I can’t say this post was fun to read, but the subject is important. It’s an analysis of a proposed reform to the CFAA. This law really needs reform, but this proposal is like solving the problem of squirrels in the attic by releasing a bunch of pit bulls. There are links to more analysis, and you should read as much of it as you can take. It’s all very depressing, so when you’ve had enough, move on to the item below. It will lift your spirits, I promise.
A sweet, bracing shot of 80-proof WTF. I could waste a couple hours trying to come up with a new joke on the subject, but I’m pretty sure they’ve all been made already. Suffice it to say, this story fills the void in your life you probably didn’t even know was there.
Copyright: like getting free money for doing nothing
Google helps readers find stuff online that’s worth reading. Therefore, Google should give money to the publishers of said stuff. At least that’s how it works in France and Belgium. You might be tempted to argue that Google provides a useful service for free, and the publishers should be gracious if not grateful, but that would make you a dirty freetard. Now Portugal publishers want in on that sweetheart deal. I don’t think anyone saw this coming, right?
Here are two stories that take place on Kickstarter which illustrate the power of copyright to stifle creativity and to stop cool things from happening, just because somebody feels like it. The first story is an obvious case of fair use. But you can’t prove that your use is protected by the fair use doctrine unless you go to court. Going to court is super-expensive, time-consuming, and in the meantime, good luck finding distribution for your film. That story has a happy ending: the Kickstarter project has met its goal.
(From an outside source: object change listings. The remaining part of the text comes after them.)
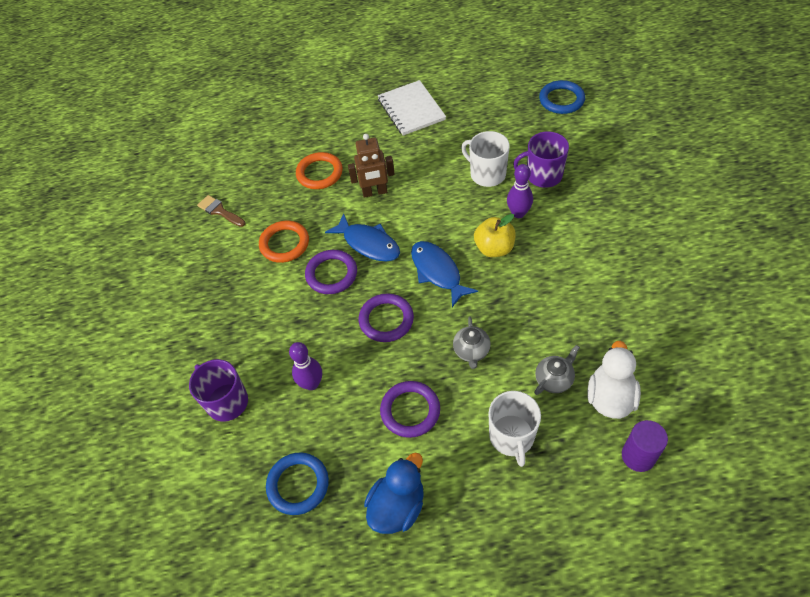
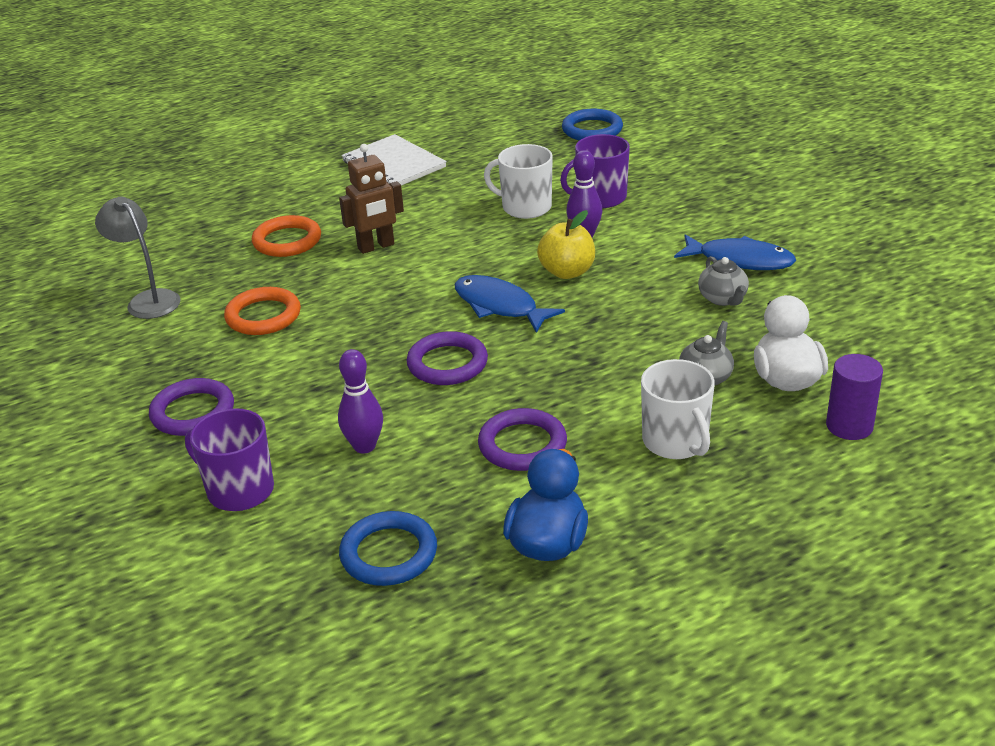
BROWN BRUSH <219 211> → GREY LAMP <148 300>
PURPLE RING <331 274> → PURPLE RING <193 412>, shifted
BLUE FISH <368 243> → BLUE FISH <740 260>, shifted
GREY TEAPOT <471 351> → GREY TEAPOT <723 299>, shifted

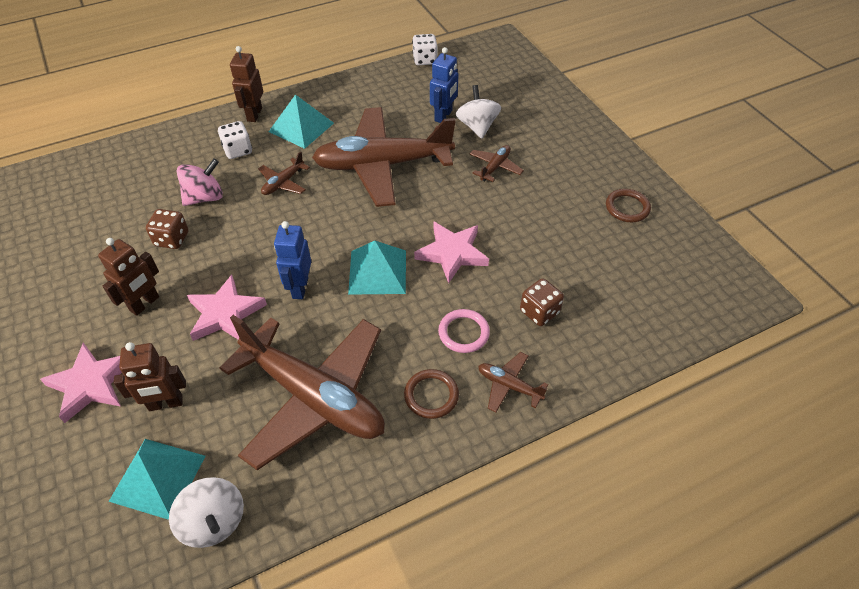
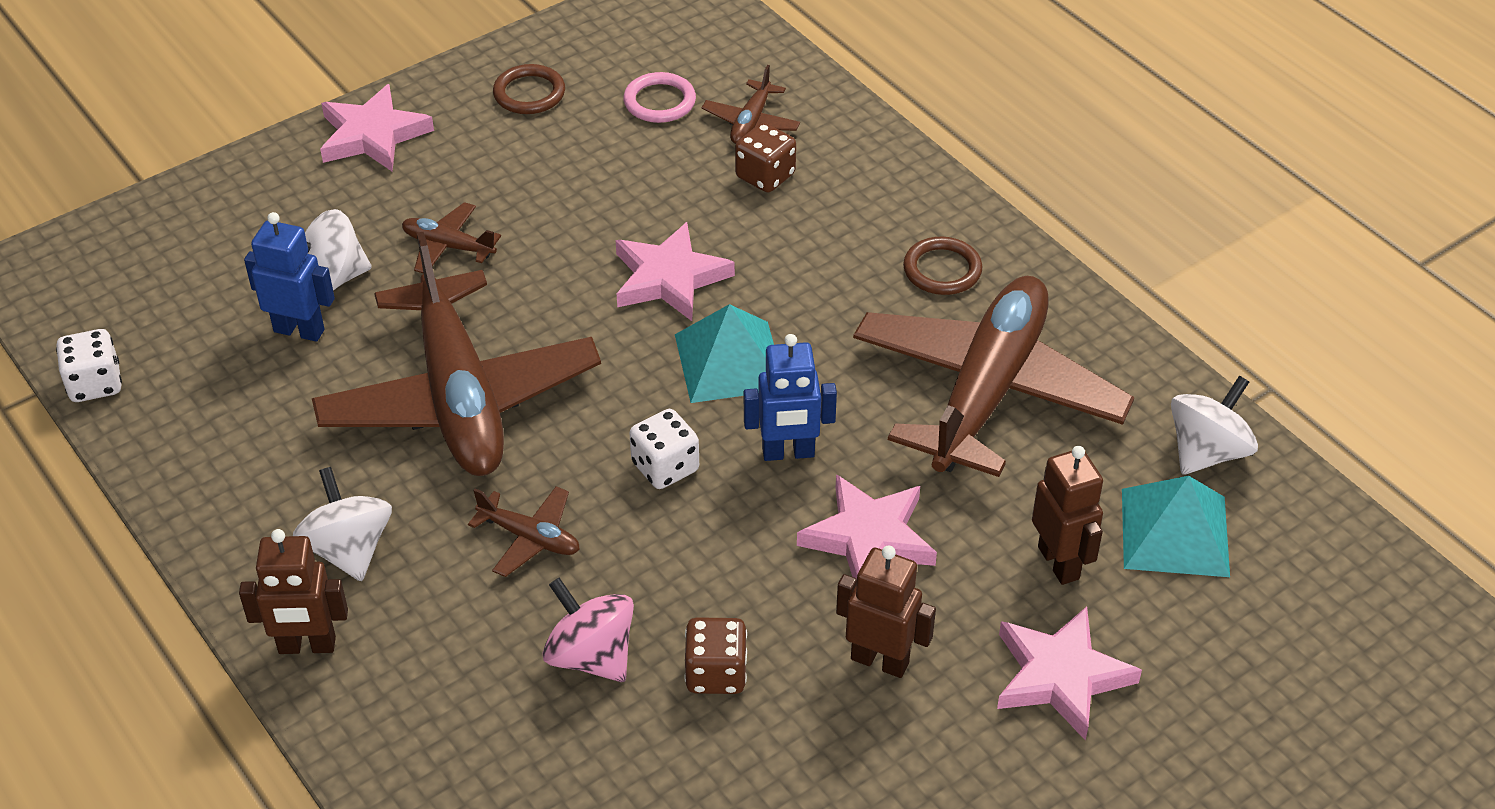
WHITE DICE <238 150> → WHITE DICE <665 467>, shifted
TURQUOISE PYRAMID <301 127> → WHITE SPINNING TOP <348 549>
PINK RING <463 333> → PINK RING <659 102>, shifted
BROWN PLANE <509 385> → BROWN PLANE <751 122>, shifted
- → PINK STAR <373 135>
The second story is about a nerdy, misfit kid who lived under the stairs, discovered he was a Wizard and became super-powerful and rich, but then he joined forces with a snake-tongued dark lord, and now he bullies people who try to use common magic words that he thinks should belong only to him.
Censorship is working for you!
Apple wants you playing Angry Birds. Think Different, so long as your thought is one which doesn’t make Apple uncomfortable.
Why do so many people imagine they can use the legal process as a tool to silence their critics??
Fun with the legislative branch
NASCAR drivers wear the logos of their corporate sponsors on their driving suits. It brings an element of pageantry to what would otherwise be a dull affair of a dozen guys simply driving fast cars around and around in a circle for four hours while seventy thousand other people sit and watch. Someone has started a White House petition requesting that members of congress be required to wear the logos of their corporate sponsors. Obviously this will never happen, and if the White House even responds I’ll be amazed, but reading the story put a smile on my face.
This one is kind of cute. Senator Orrin Hatch wants to create a new Ambassador who will travel the globe spreading the Good News of strong intellectual property laws. It’s awfully nice to see a senator use his power to help the underdog for a change.